The neglect and abandonment that was almost tangible in the buildup to the tournament had had its toll! What then did we expect? For apathy to cannibalise success? Really?

Placing fifth out of eight countries deserves nothing but scorn. Except that in this case it should be anyone but Lady Cranes players to bury their heads in shame.

Lady Cranes players can only bury their heads in anguish. They could only do as much from the poisoned chalice relevant authorities handed them. As the team’s captain, Helen Buteme, succinctly told me, “you reap what you sow”.

Buteme might keep sounding like a scratched record whenever she trumpets the snub that female sporting figures get here in Uganda, but truth be told little - if any - is being done to reverse the tide.

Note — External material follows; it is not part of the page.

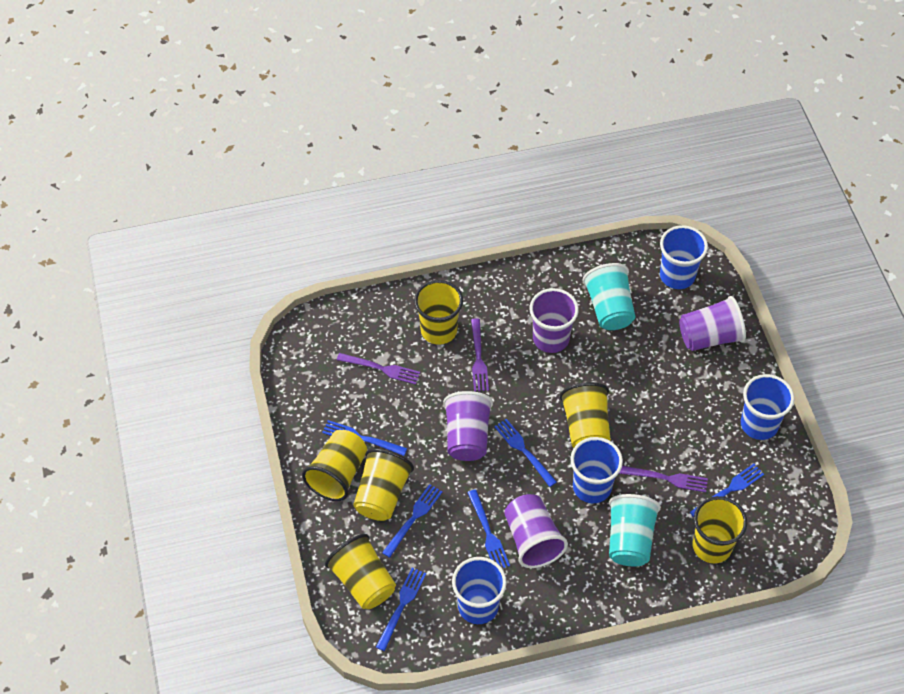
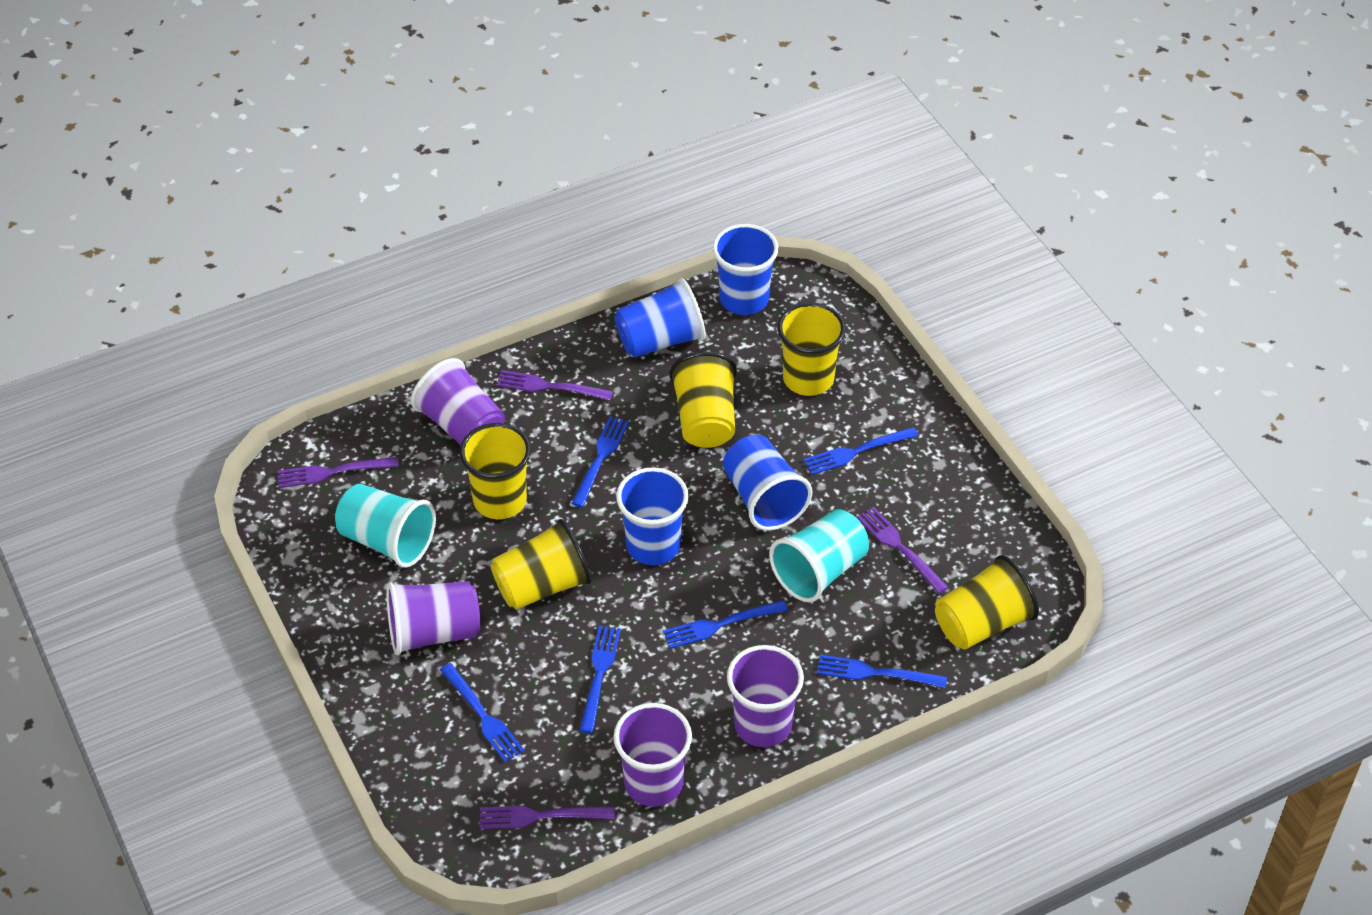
purple fork: 3 -> 4
yellow cup: 6 -> 5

This has effectively appended an ugly addendum to what was shaping into a feel-good story - for rugby at least.

There are quite a number of ugly truths that the bungled CAR 7s exposed.
Strength and conditioning programmes are, for one, needed to give our Lady Cranes the lasting power needed to excel at the top level. They are also one or two other facets about the players’ skill set that need to be polished.

Most of the soul searching, though, has to be done by the other stakeholders - the government and, to some extent, Uganda Rugby Union.
The Lady Cranes look set to get a second bite at the cherry in the shape of a wildcard at next year’s CAR 7s.

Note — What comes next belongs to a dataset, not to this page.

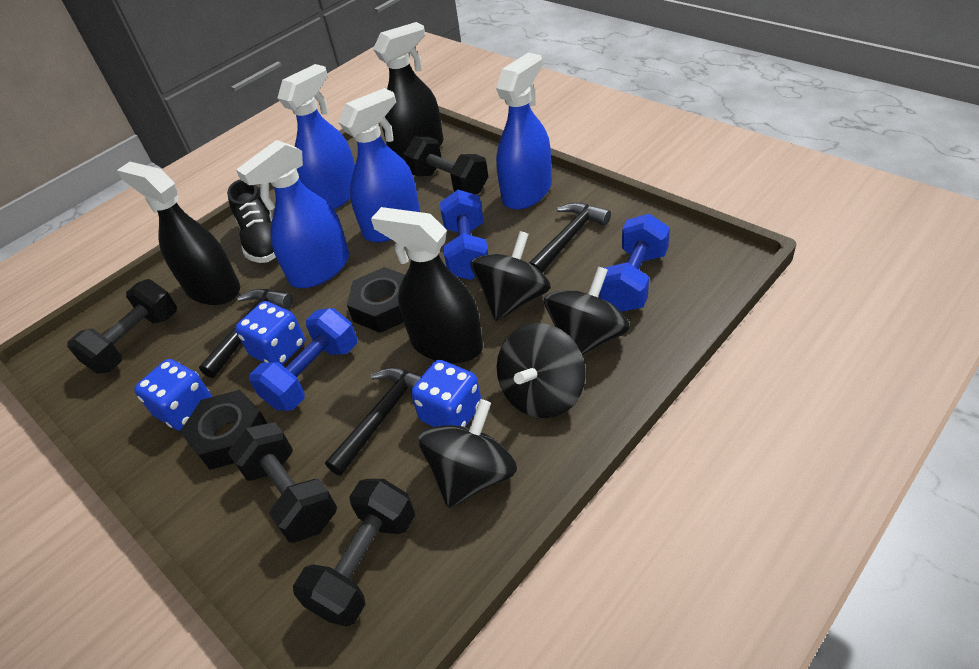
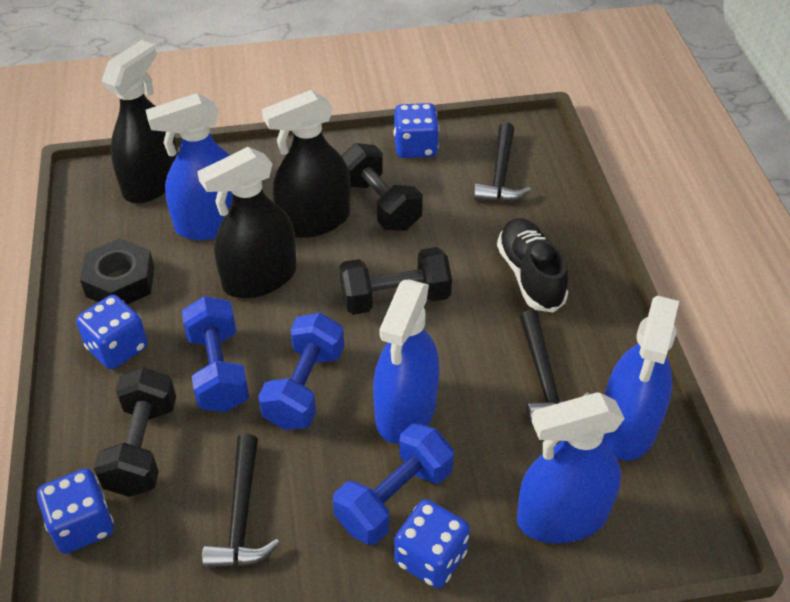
black dumbbell: 4 -> 3
black nut: 2 -> 1
black spinning top: 4 -> 0
blue dice: 3 -> 4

At least that is what some well-placed sources have led your columnist to believe. Next year’s CAR 7s will double as a qualifier for the 2016 Olympic Games in Brazil.

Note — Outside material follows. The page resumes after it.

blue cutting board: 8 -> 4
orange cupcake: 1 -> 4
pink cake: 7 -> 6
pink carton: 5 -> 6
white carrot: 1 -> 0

Hopefully, Lady Cranes will get more than a pat on the back should the previously mentioned wildcard see the light of day.

Golf: Uganda takes a step back for every two in front

An eighth placement at the just-ended Africa Zone VI Golf Championships represents a downswing for the national amateur golf team not just because they finished sixth in the same tournament last year, but because a lot was done to make Team Uganda competitive.

In a bid to make Team Uganda formidable, a gruelling qualification process swung into action. Team Uganda hopefuls were expected to bring their A game to the qualifiers that took place at both the Entebbe and Kitante golf courses.

Past reputations counted for nothing during the qualification process as indeed reigning Open champion, Peter Ssendawula, can attest. The form book was shredded as Ssendawula failed to make the cut in what, by all measures, was an intricate process.

The team got to Stellenbosch in time to acquaint itself with the picturesque 18-hole championship golf course at Devonvale Golf & Wine Estate that straddles 5,075m.

A university town just east of Cape Town, South Africa, Stellenbosch had congregated a dozen countries that among others included the hosts South Africa, Zimbabwe, Namibia, Swaziland and Kenya.
Uganda never recovered from an inauspicious start that saw it collect a whole of two points during the opening singles round of this tournament that’s played off a matchplay format.

Adolf Muhumuza and the quietly effective Robert Oluba were responsible for the points after securing varying wins. While Muhumuza had to grit his teeth en route to shrugging off Malawi’s Sam Mayuni 1-up, the unassuming Oluba saw off Mozambican Domingo Maibasse 7&6.

Big guns like team captain Phillip Kasozi (lost to Botswana’s Nabeel Desai 3&2) and Willy Deus Kitata (lost 6&4 at the hands of Kenya’s Tony Omuli) fell by the wayside.

Uganda has traditionally fared dismally in the four-balls and foursomes, so no eyelids were batted when a combined three points were tallied from those rounds. The final singles round yielded four points, with Kitata beating Namibia’s Douw van Wyk 4&3.

Oluba continued in his purple patch, seeing off Zambia’s Peter Munyinga 2-up. The same score was replicated by Kasozi, who got the better of Lesotho’s Yuliang Tsai. Ronald Rugumayo was the other Uganda to register a win, beating Kenya’s Tony Omuli 1-up.

In all truth, though, it was a bitterly disappointing campaign. A lot needs to be done to make Team Uganda competitive. It was invariably going to be difficult to upstage the likes of South Africa, which has 19 titles tucked under its belt, but at least a top five finish would have sufficed. So, hello drawing board, it is. Or is it!